Utilizing UAV-based high-throughput phenotyping and machine learning to evaluate drought resistance in wheat germplasm

Wheat is a staple crop that suffers significant yield reductions under drought conditions, especially during the critical reproductive stages. Traditional methods for assessing drought resistance in wheat are often destructive, labor-intensive, and fail to capture the multi-faceted nature of drought tolerance. Vegetation indices serve as effective non-destructive indicators of physiological and biochemical traits. However, the potential of high-throughput spectral indices for quantifying drought resistance traits in wheat have not yet been thoroughly investigated. In this study, we employed an unmanned aerial vehicle (UAV) platform combined with machine learning to assess 206 spectral indices across 52 wheat genotypes at various growth stages under both well-watered and drought conditions.
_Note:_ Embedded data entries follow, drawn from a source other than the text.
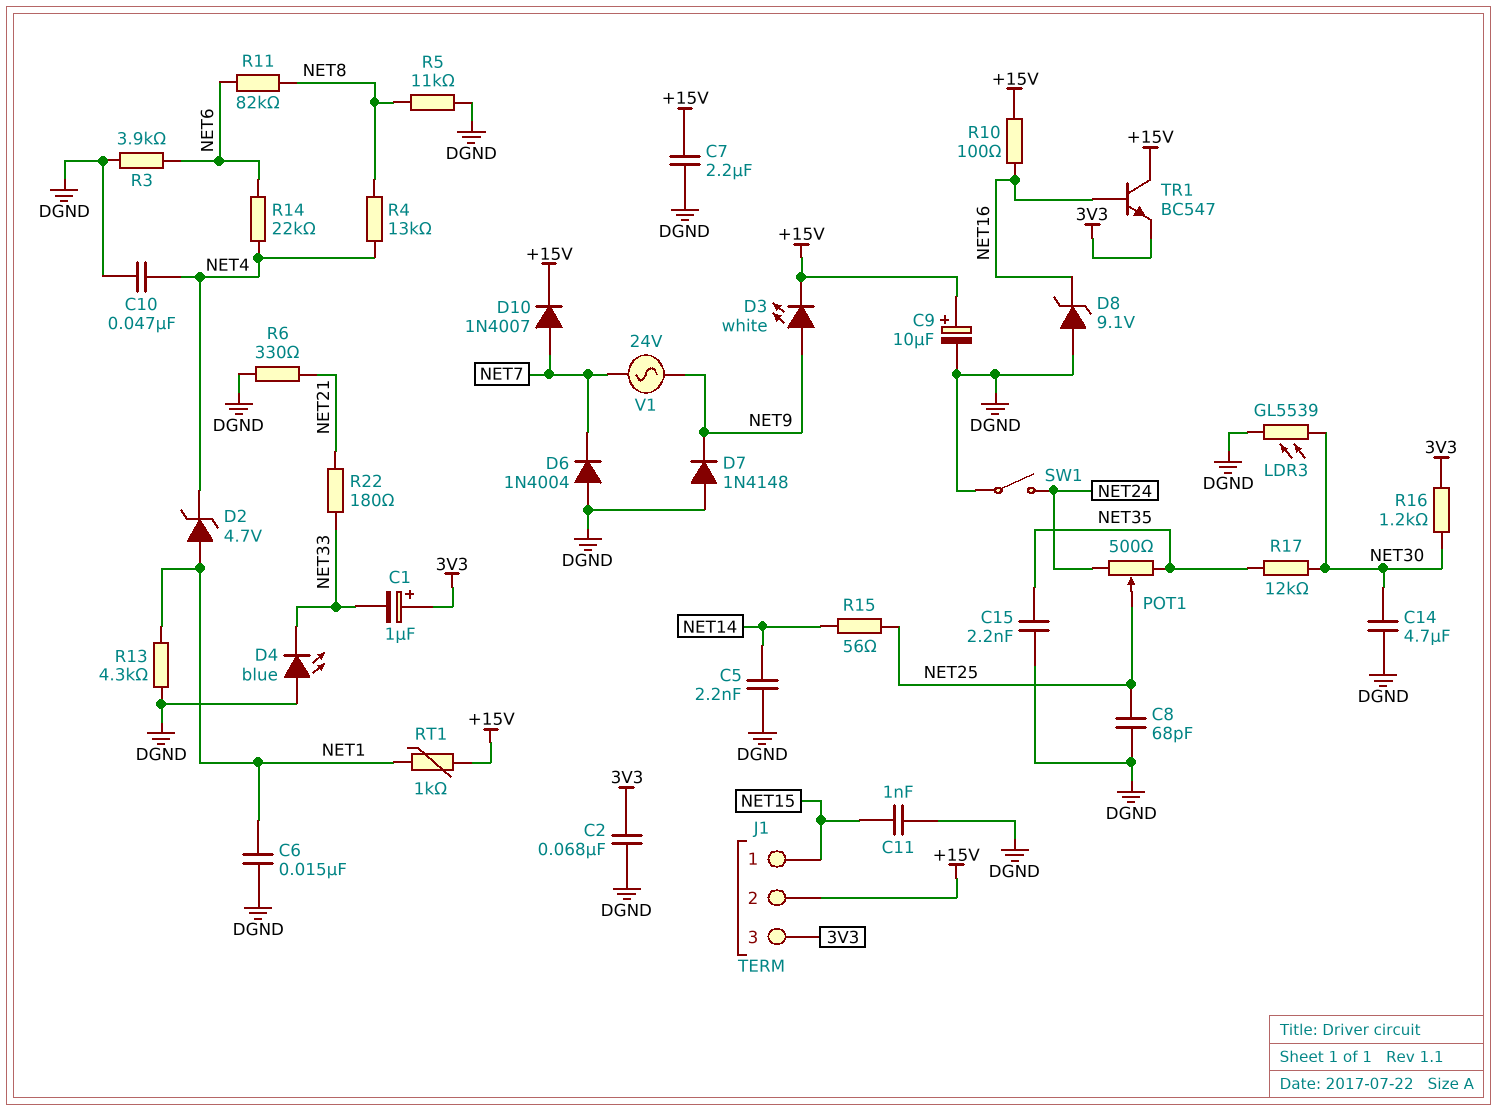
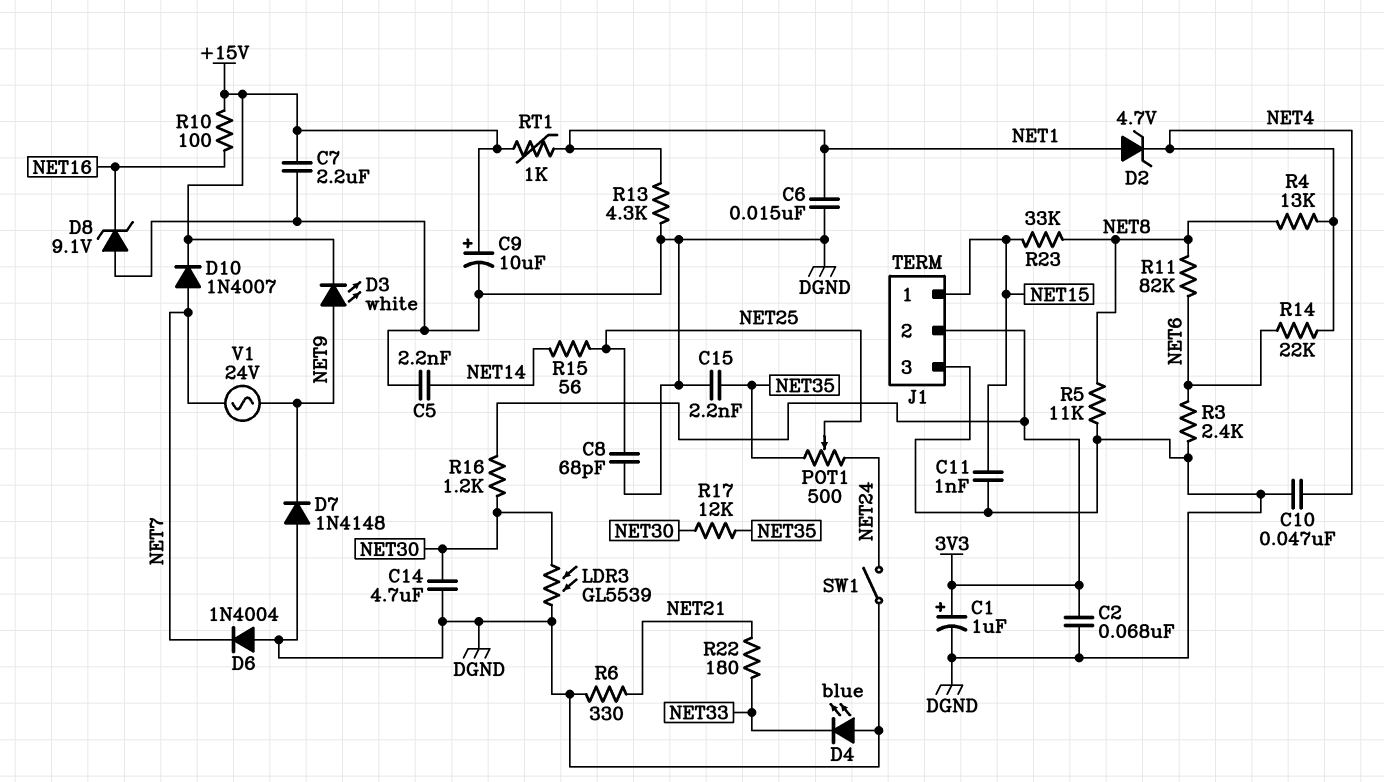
C1: 1uF (plus 3V3, minus NET33) -> 1uF (plus 3V3, minus DGND)
J1 pin 2: +15V -> 3V3
J1 pin 3: 3V3 -> DGND
R3: 3.9k (DGND, NET6) -> 2.4k (DGND, NET6)
R23: none -> 33k (NET8, NET15)
TR1: NPN BC547 (B NET16, C +15V, E 3V3) -> none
We also evaluated 11 traditional traits to examine their correlations with UAV-based traits. Our study identified 127 spectral indices as drought-related traits and revealed significant correlations between traditional and UAV-based traits. We identified three novel drought-related traits-the Color Index of Vegetation (CIVE), Red-Green-Blue Index (RGBI), and Excess Green Minus Excess Red Index (ExG_ExR)-derived from RGB images and correlated with chlorophyll content, showing strong associations with kernel-related traits. Additionally, we developed an advanced prediction model for yield stability under drought conditions using 17 spectral indices selected through machine learning. A comprehensive evaluation value (D) based on these 17 indices enabled the identification of one highly drought-resistant genotype and 13 drought-resistant genotypes, further validated through field experiments. Our study not only confirms the effectiveness of UAV-based traits in indicating drought tolerance but also provides valuable germplasm for the genetic improvement of drought-resistant wheat.